Mining down another level, a common thread starts to emerge. WHY do I want to feel better in my body? Because I want a little more peace in my life. WHY do I want to feel healthier? Because I want a little more peace in my life. WHY do I want to spend less time feeling frustrated and flustered? Because I want a little more peace in my life. WHY do I want less anxiety and guilt? Because I want a little more peace in my life.
So I'm saying to hell with the tactics this year and going straight for the underlying intention: I'm going for peace. I'm going to try, in all of my decision-making, to consider: Will this decision lead to more peace in my life, or less? My resolution, then, is to make the decision that will bring the greatest peace.
I think this approach to 2008 has the potential to make me a better mom.
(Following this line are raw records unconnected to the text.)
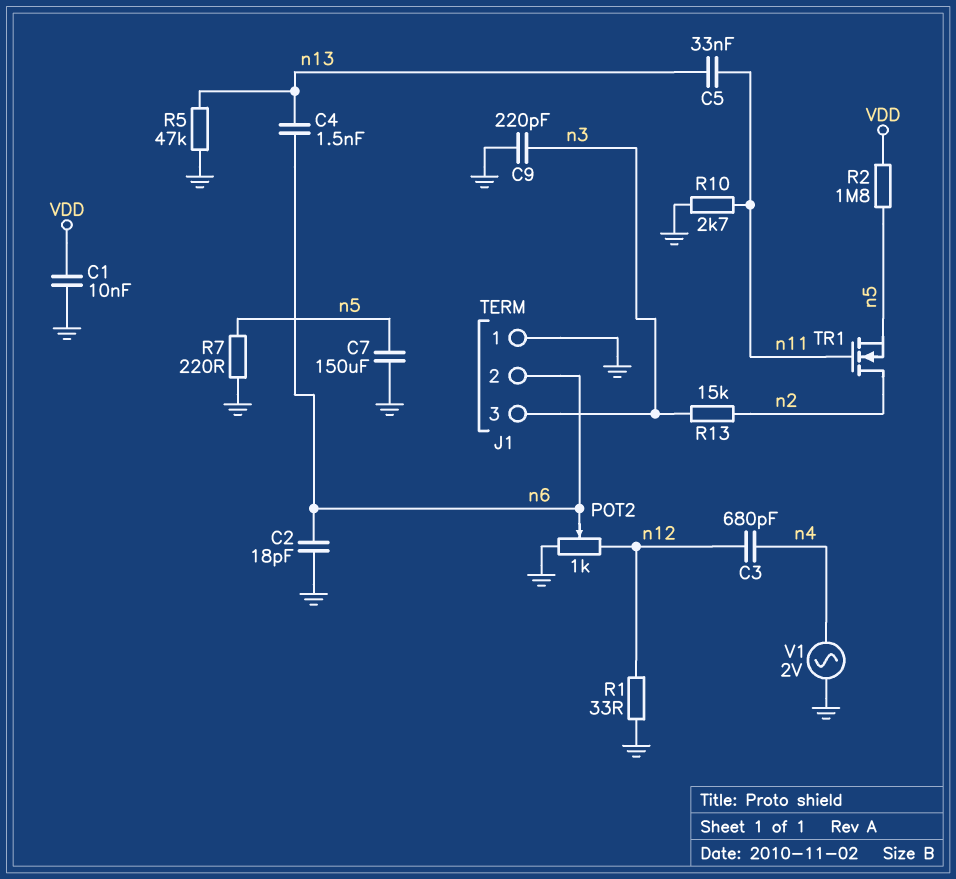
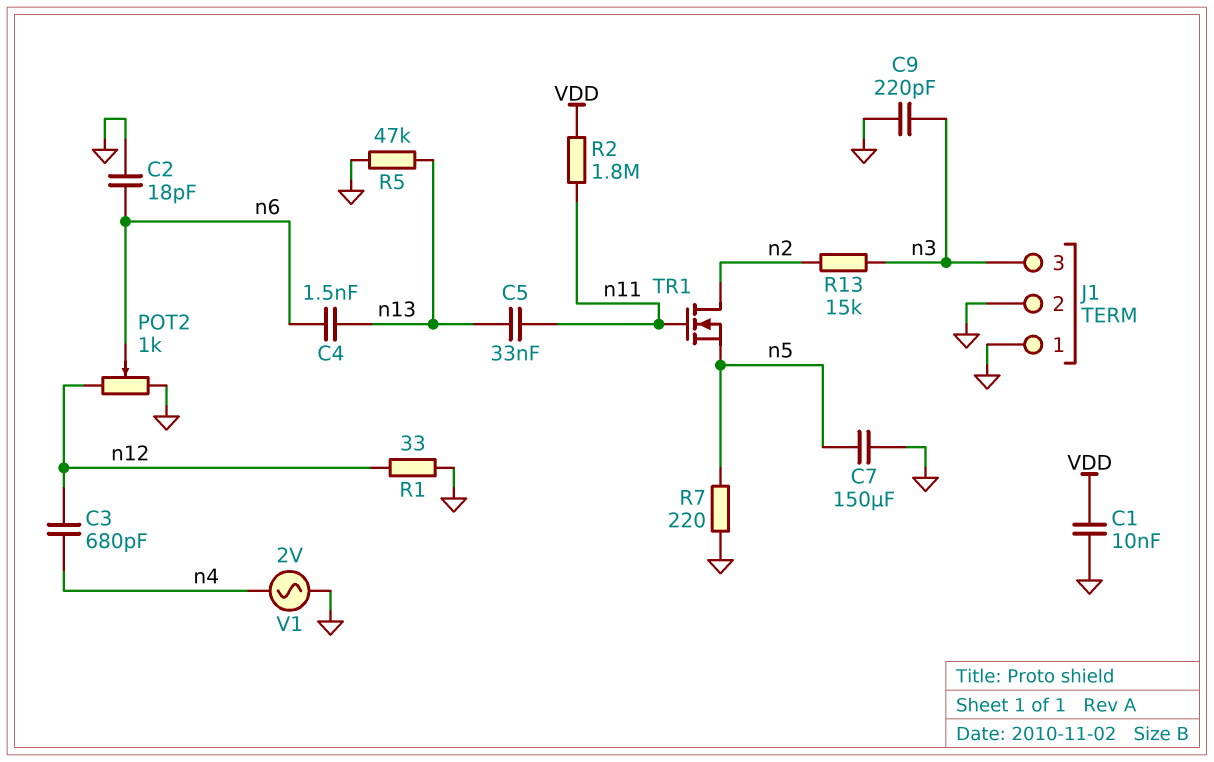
J1 pin 2: n6 -> GND
R2: 1.8M (VDD, n5) -> 1.8M (VDD, n11)
R10: 2.7k (GND, n11) -> none

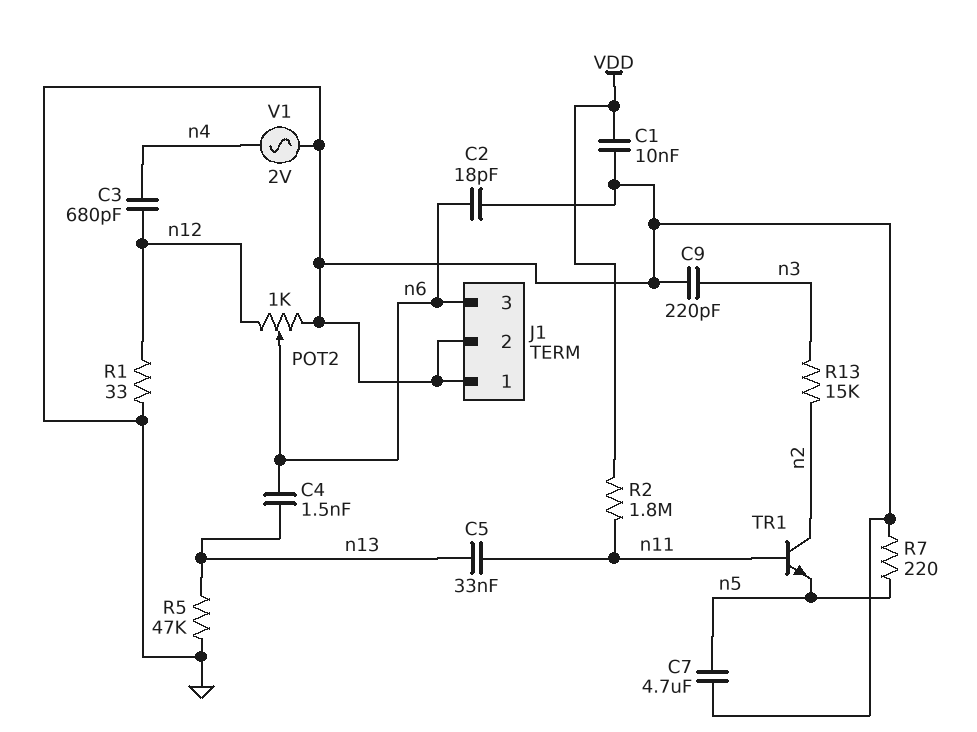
C7: 150uF (GND, n5) -> 4.7uF (GND, n5)
J1 pin 3: n3 -> n6
TR1: NMOS (G n11, D n2, S n5) -> NPN (B n11, C n2, E n5)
Faced with a screaming toddler, you need all the peace-oriented decisions you have presence of mind to make, I think. It also has some nice implications for my relationships with friends and family, and my husband, Coury (with whom I've been running a peace deficit for the last year or so, bless his heart).
And though it's not quite so obvious, I think this peaceable approach to life will also have some positive benefits for my diet and exercise regimen, too. When I skip the gym, blow off my yoga routine, or find that I'm inactive for too long, I am not at peace in my own skin. Everyone knows the bliss that follows a good, sweaty workout. Who doesn't want more of that in their lives?
Food, especially, is an invitation to awaken to peace. Eating is something we are guaranteed to do at least three times to day, and it's an act that can be as unconscious or conscious as we are willing to make it. I've been unconscious for a while, and have the body and health state to prove it. To feel more peace, I think, I have to shake myself awake. Here's what I know: When I eat bad food, greasy food, fast food, or meat that's been inhumanely raised, I know it's bad for me and bad for the planet, and I can feel the dissonance inside myself as I "feed" myself a substance that's literally non-nurturing.
But when I eat food that's fresh and organic and local and vegetarian, when I feel I'm not contributing so much (at least overtly) to the slow death of the environment and of my self, I feel peace grow inside. And I'm modeling peace for my son, too.
Hopefully, my body will begin to reflect on the outside the feeling on the inside—being peace will turn into seeing peace. But even if it doesn't, that's okay. If the turmoil of 2007 has taught me anything, it's that life's too short to stick with the old ways of trying to power through everything with fear and anxiety, and that waking up to a new way of being in the world might be scary, but it's not as scary as staying asleep and stuck in the same old rut.
I hope 2008 is a great year for me, and for you, too. And, oh year, enjoy the picture of Truman as Baby New Year. Who doesn't love a naked baby? Peace out.
Hillari Dowdle is living and working in Knoxville, Tennessee.